Methods: : Transposon plasmids comprising a Tet-inducible promoter directing the expression of a transgene and the reverse tetracycline transactivator (rtTA) were constructed in a way that the transactivator is activated by doxycycline - a derivate of tetracycline - which binds to the promoter to induce gene transcription. Using microporation, ARPE-19 cells were transfected with a plasmid encoding the Tet-inducible promoter, rtTA, and EGFP or PEDF-EGFP as well as a plasmid encoding the SB100X transposase. Cells were incubated with different doxycycline concentrations to evaluate effect on cell viability and dose-dependency of EGFP and PEDF expression.

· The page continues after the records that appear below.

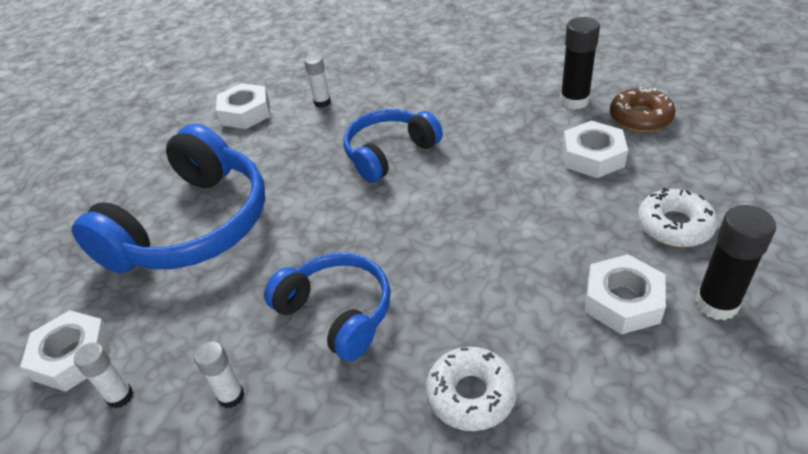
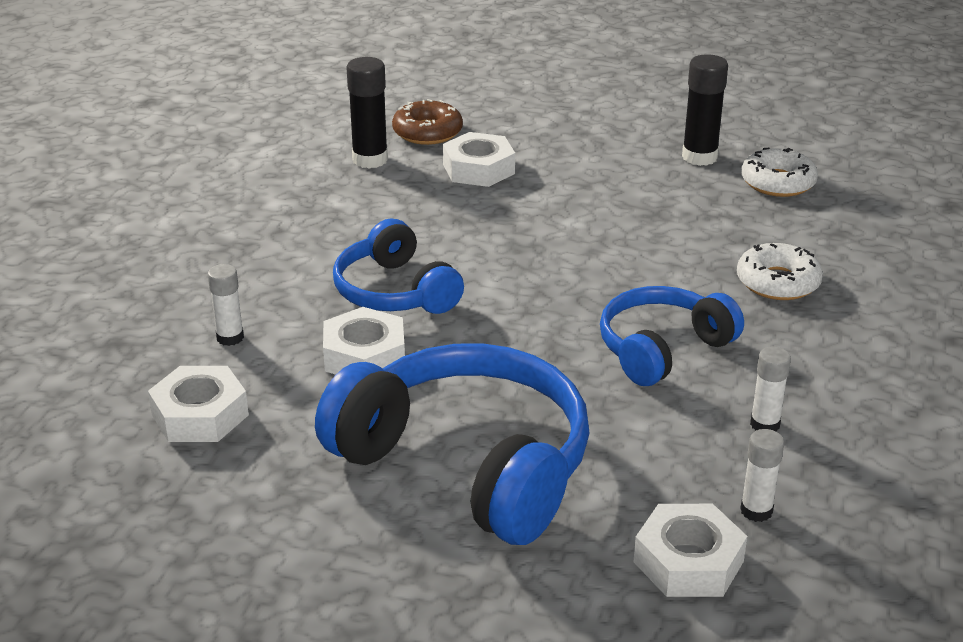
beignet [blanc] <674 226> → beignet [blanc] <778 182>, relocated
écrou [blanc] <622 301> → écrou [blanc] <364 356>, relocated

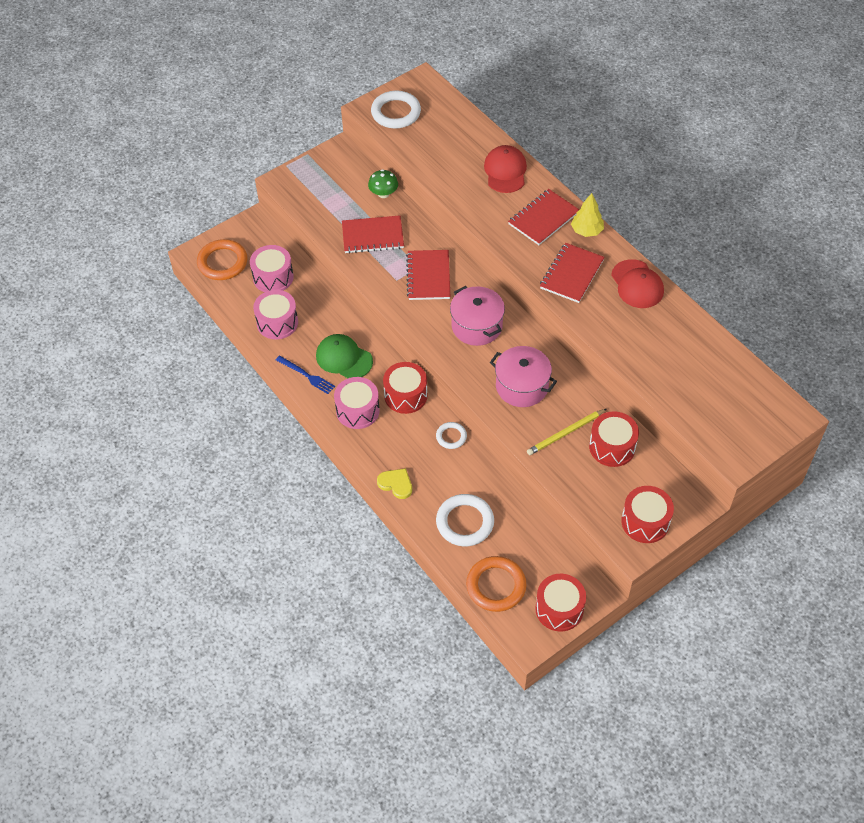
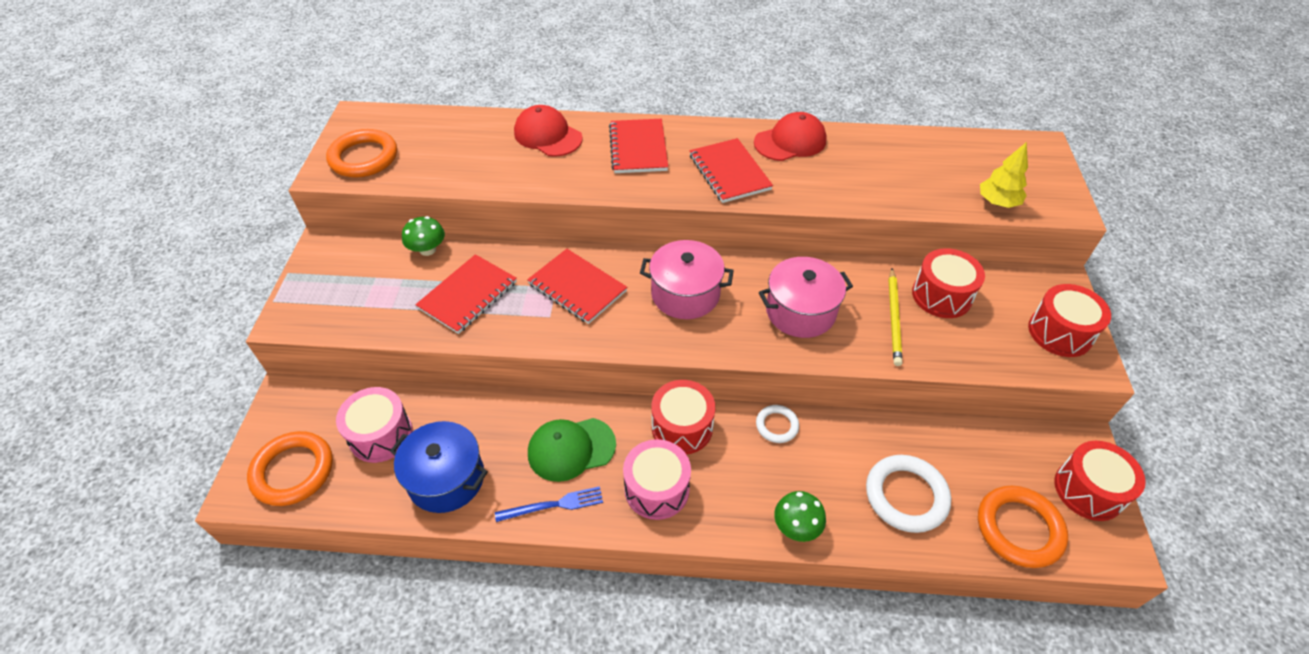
anneau [blanc] <396 113> → anneau [orange] <364 158>
arbre [jaune] <586 231> → arbre [jaune] <997 202>, relocated
casquette [rouge] <637 284> → casquette [rouge] <790 141>, 45 degrees counterclockwise
tambour [rose] <277 322> → marmite [bleu] <446 479>
cœur [jaune] <396 484> → champignon [vert] <796 526>

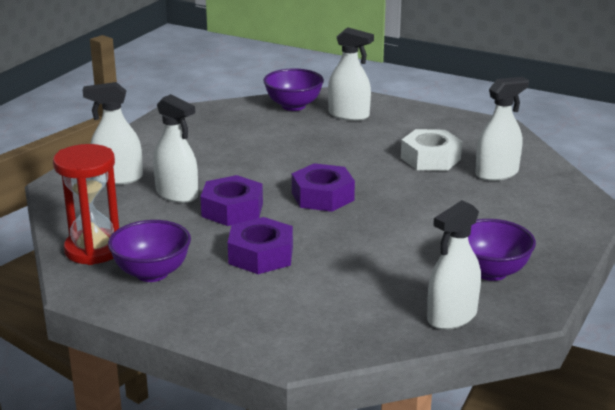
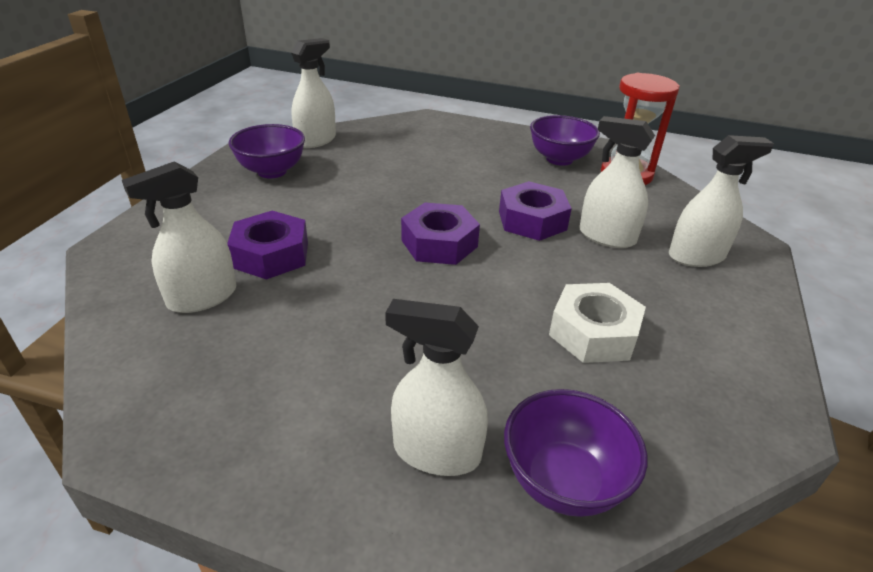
écrou [blanc] <430 159> → écrou [blanc] <593 332>, relocated
écrou [violet] <261 255> → écrou [violet] <271 255>, relocated

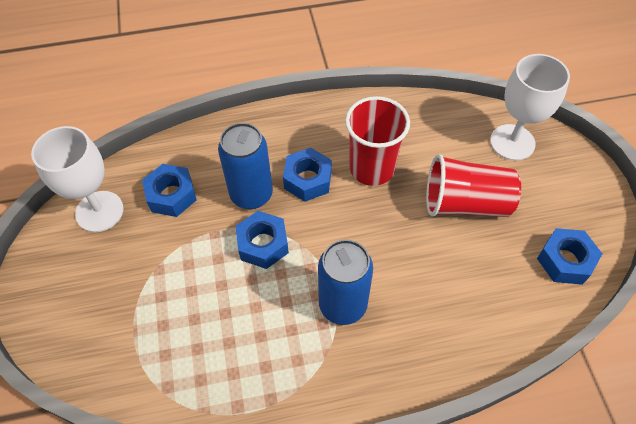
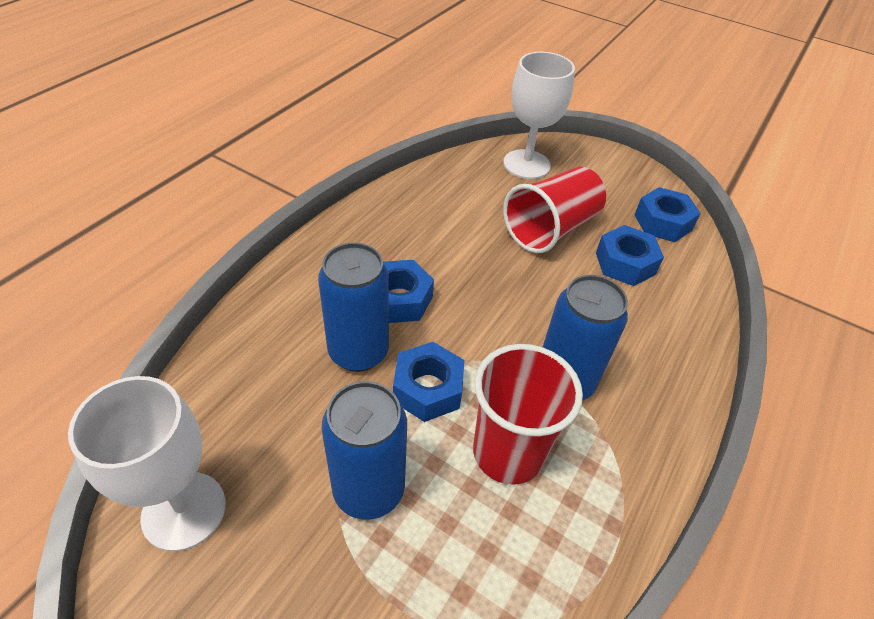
gobelet [rouge] <372 168> → gobelet [rouge] <508 452>, relocated
écrou [bleu] <171 195> → écrou [bleu] <625 263>, relocated
- → canette [bleu] <368 489>

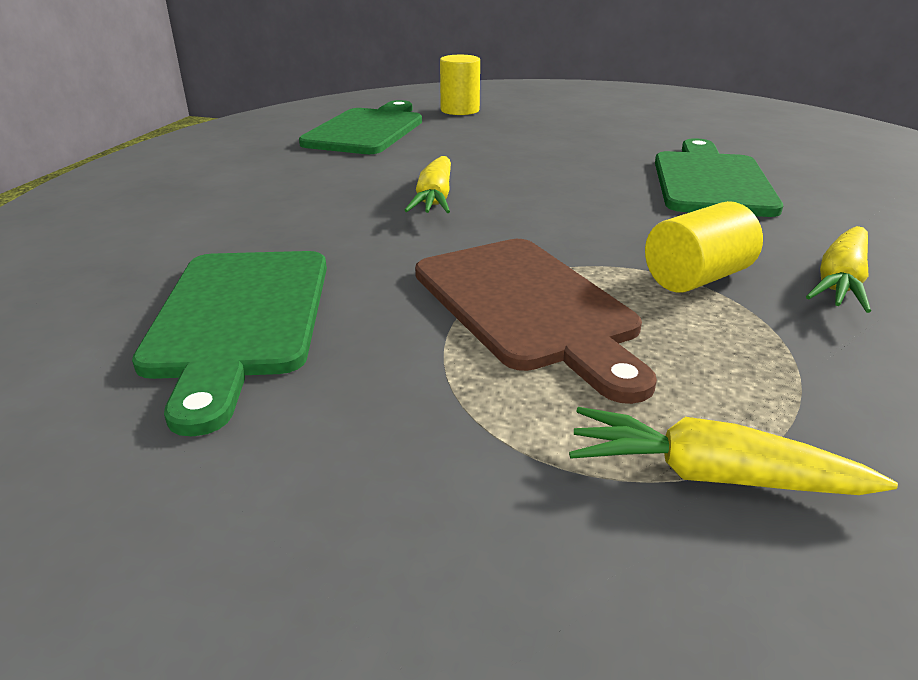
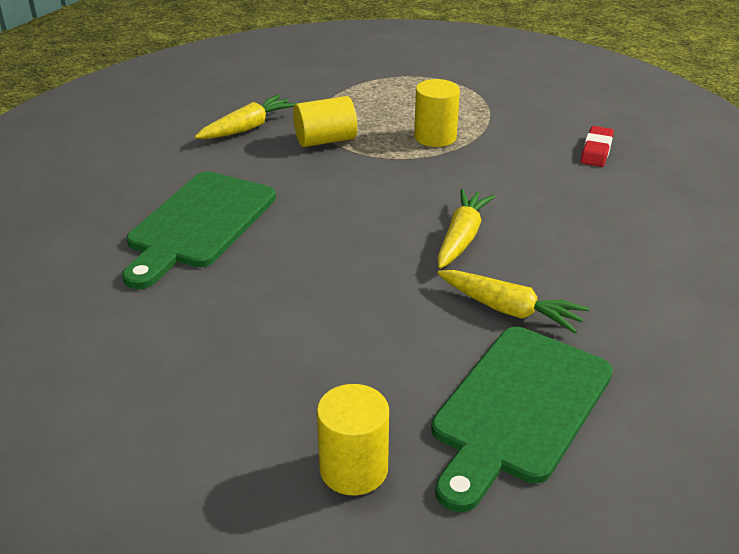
planche à découper [marron] <528 307> → cylindre [jaune] <435 137>
planche à découper [vert] <240 319> → gomme [rouge] <596 150>
carotte [jaune] <711 475> → carotte [jaune] <509 310>, relocated

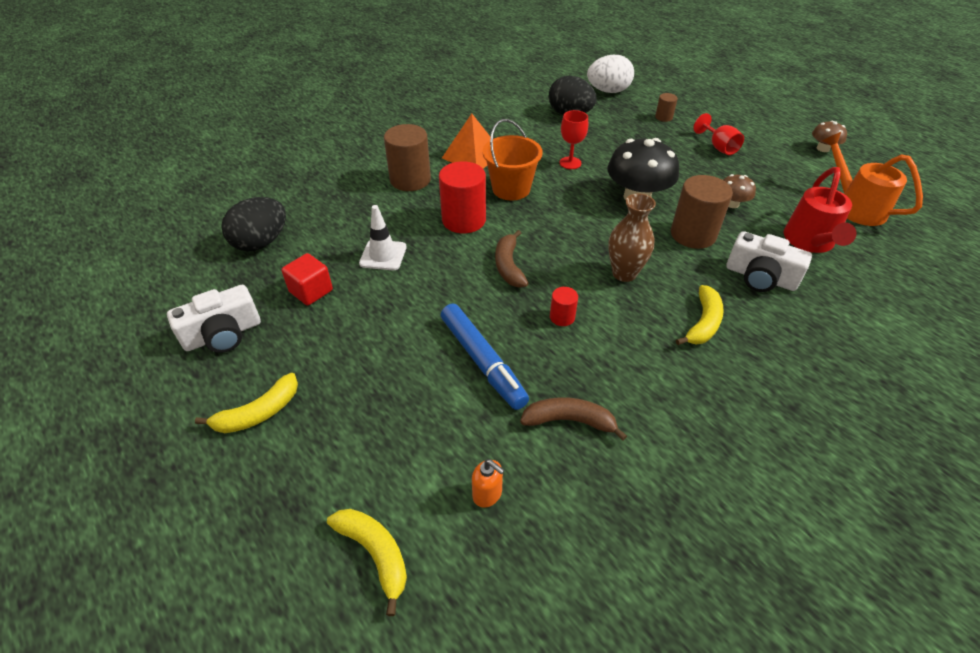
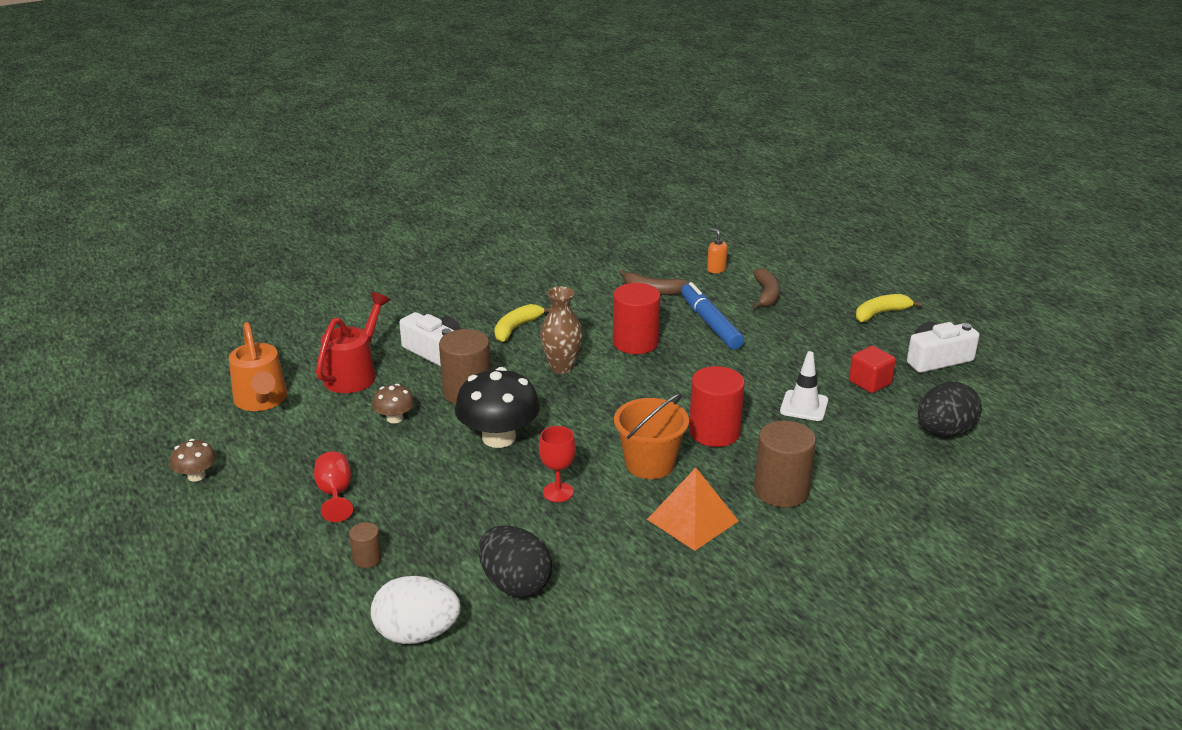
banane [marron] <509 266> → banane [marron] <766 295>, relocated
cylindre [rouge] <562 317> → cylindre [rouge] <635 342>, x2.04
banane [jaune] <375 554> → -

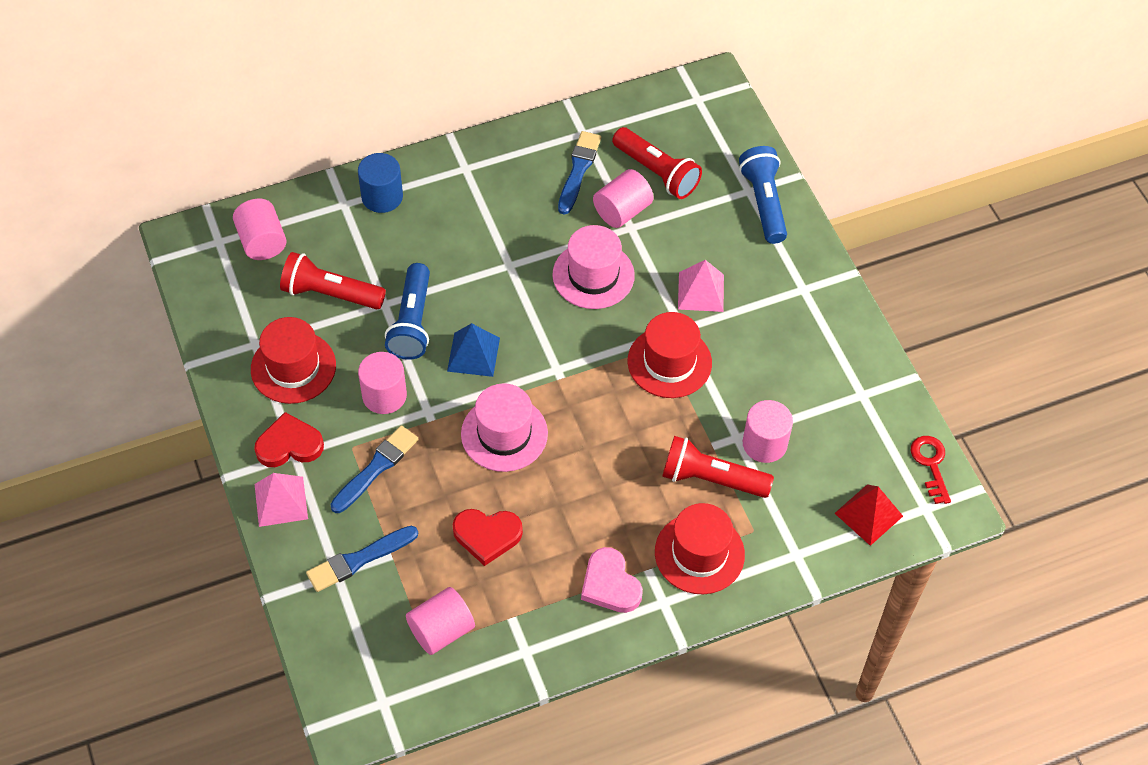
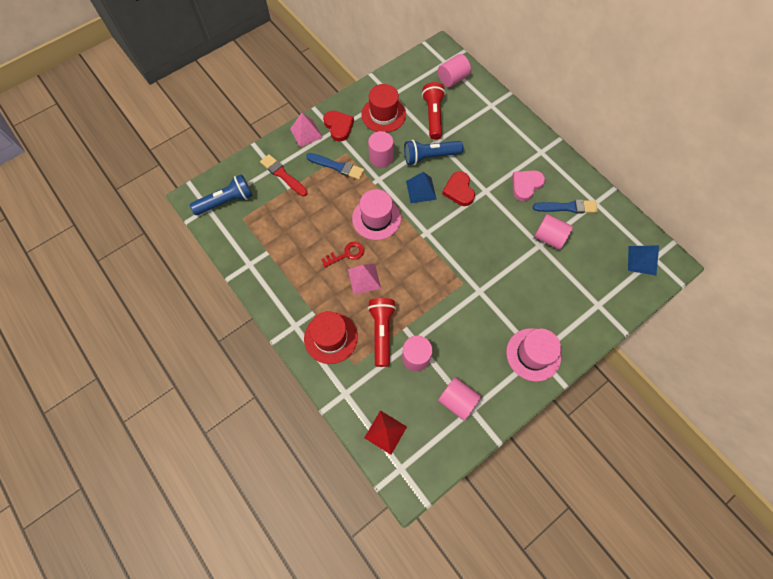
lampe de poche [rouge] <657 172> → -
lampe de poche [bleu] <763 202> → lampe de poche [bleu] <226 201>, relocated
cylindre [bleu] <382 196> → -
chapeau [rose] <593 275> → chapeau [rose] <533 354>, relocated
pyramide [rose] <701 292> → pyramide [rose] <364 278>, relocated
chapeau [rouge] <669 362> → -
clé [rouge] <931 465> → clé [rouge] <346 254>, relocated
cœur [rouge] <487 536> → cœur [rouge] <459 190>, relocated
pinceau [bleu] <359 559> → pinceau [rouge] <283 175>
cœur [rose] <610 584> → cœur [rose] <526 185>, relocated
cylindre [rose] <441 630> → cylindre [rose] <457 401>, relocated
- → pyramide [bleu] <642 260>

Results: : Using the SB transposase system, ARPE-19 cells were stably transfected with efficiencies close to 100%. The use of a doxycycline responsive element in the transposons allows for the external induction of gene expression. Due to the leakiness of the Tet-inducible promoter in the absence of doxycycline, PEDF transfected cells secrete a small amount of PEDF. In the presence of 10 to 1000 ng/ml doxycycline transfected ARPE-19 cells respond with an approximately 6-fold increase in PEDF secretion. However, doses of 10 µg/ml doxycycline or higher are toxic to ARPE-19 cells resulting in a parallel decrease in PEDF secretion.

Conclusions: : The inclusion of rtTA into the PEDF encoding plasmid allows the regulation of PEDF expression in transfected pigment epithelial cells. This ability is an important step in the development of a rational cell-based therapeutic approach for the treatment of ocular neovascular diseases.